Merapi 5 Tahun Lalu bag 2

23.15.00 jino jiwan 0 Comments

Siapa yang menyangka Merapi mampu segarang ini? Di hari pertamanya saja Mbah Maridjan direnggutnya. Siapa pula yang salah jika bencana alam menimpa? Alamkah? Tuhankah? Atau manusianya? Manusia “modern” hari ini nyatanya mengalami keterputusan dengan sejarah alamnya sendiri. Mengira teknologi murahan bisa melampaui alam. Yang kubicarakan adalah tivi dan semua tayangannya yang sok mau peduli padahal menjadikan kesusahan orang lain tak lebih sebagai pajangan berulang-ulang demi bisa dijual, dijual supaya banyak orang menontonnya, supaya banyak iklan yang masuk dalam lingkaran “breaking news” tanpa akhir. Di saat berita-berita di tivi tidak dapat diandalkan, tidak bisa dipercaya, dan tak lebih dari cerita sensasional, orang biasa hanya bisa percaya pada nalurinya. Naluri untuk hidup.

30 Oktober 2010 (Sabtu)
Dini hari jam setengah 3 aku terbangun. Agak blank, efek dari tidur yang gak dimaksudkan tidur alias ketiduran. Lampu menyala di ruang tengah. Bapak Ibu pakai masker memantau layar tivi. Aroma belerang kencang berembus, mungkin karena bau ini aku terbangun. Tetangga-tetangga pada terjaga. Mereka sudah bersiap mengungsi jika keadaan kian gawat. Mas Mar, tetangga kami yang juga masih saudara datang ngajak ngungsi ke tempat Bude Nah di daerah Sedan. Aku pun siap-siap juga, baju, charger hape dan kamera semua masuk tas.

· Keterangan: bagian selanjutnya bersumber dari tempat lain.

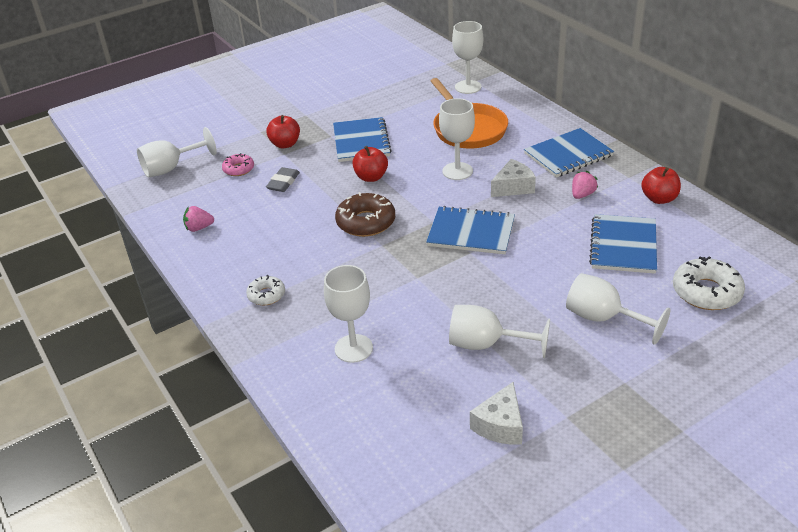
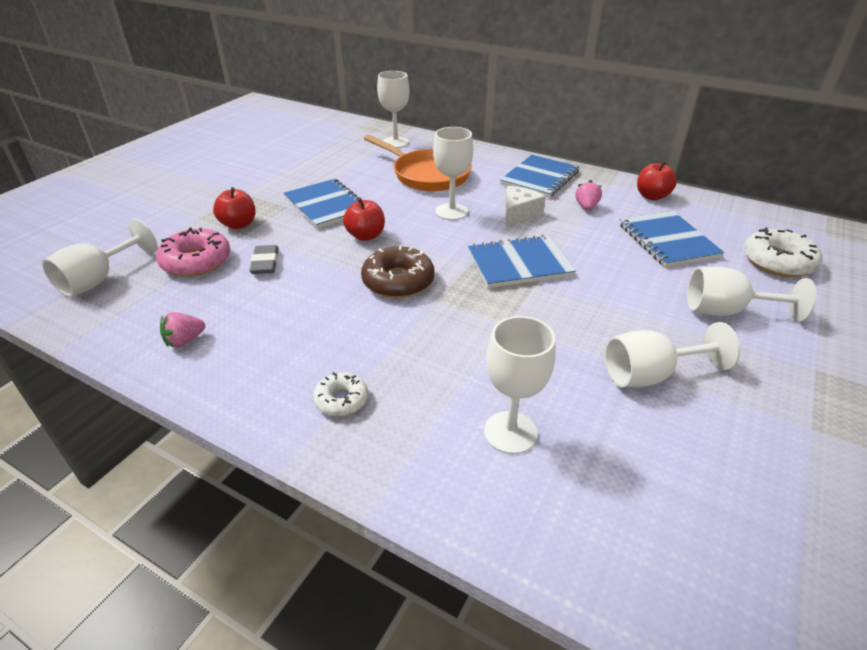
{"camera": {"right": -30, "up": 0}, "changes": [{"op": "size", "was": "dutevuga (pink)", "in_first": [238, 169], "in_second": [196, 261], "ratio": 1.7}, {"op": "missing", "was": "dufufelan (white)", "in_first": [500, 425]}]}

Siap untuk berangkat.

Merapi erupsi lagi jam 00.12-00.30 tadi. Repoter Metro Tv, Lalita yang berjilbab itu menceritakan bagaimana tangannya melepuh sesudah memegang ‘tepung’ abu gunung. BPPTK memperkirakan jarak luncuran awan panas dapat mencapai 10 km. Itu jarak yang cukup jauh. Artinya akan ada lebih banyak korban.

Ibu bilang abu di luar tebal. Aku lihat ke belakang rumah, hujan abu masih turun, abu putih kecoklatan terlihat menumpuk kira-kira 0,5-1 cm. Belum pernah sebelumnya seperti ini. Iseng aku menyendoki abu Merapi di pekarangan, menyimpannya dalam kantong plastik untuk kenang-kenangan.

Abu Merapi bisa juga untuk narsis (30 Oktober 2010)
Hari itu kami tidak jadi ngungsi. Keadaan masih bisa dibilang normal.

Setelah matahari muncul warna putih kecoklatan terlihat bertebaran di mana-mana di sekitar rumah dan masjid dekat rumah. Abu menutupi hampir semua dedaunan yang ada. Ketika angin bertiup abu itu akan terbang tak karuan. Pakai masker jadi wajib hukumnya. Merapi di utara sana tidak tampak sedikitpun. Langit pun hanya putih semi kelabu, tapi itu bukan jenis mendung yang menyimpan hujan.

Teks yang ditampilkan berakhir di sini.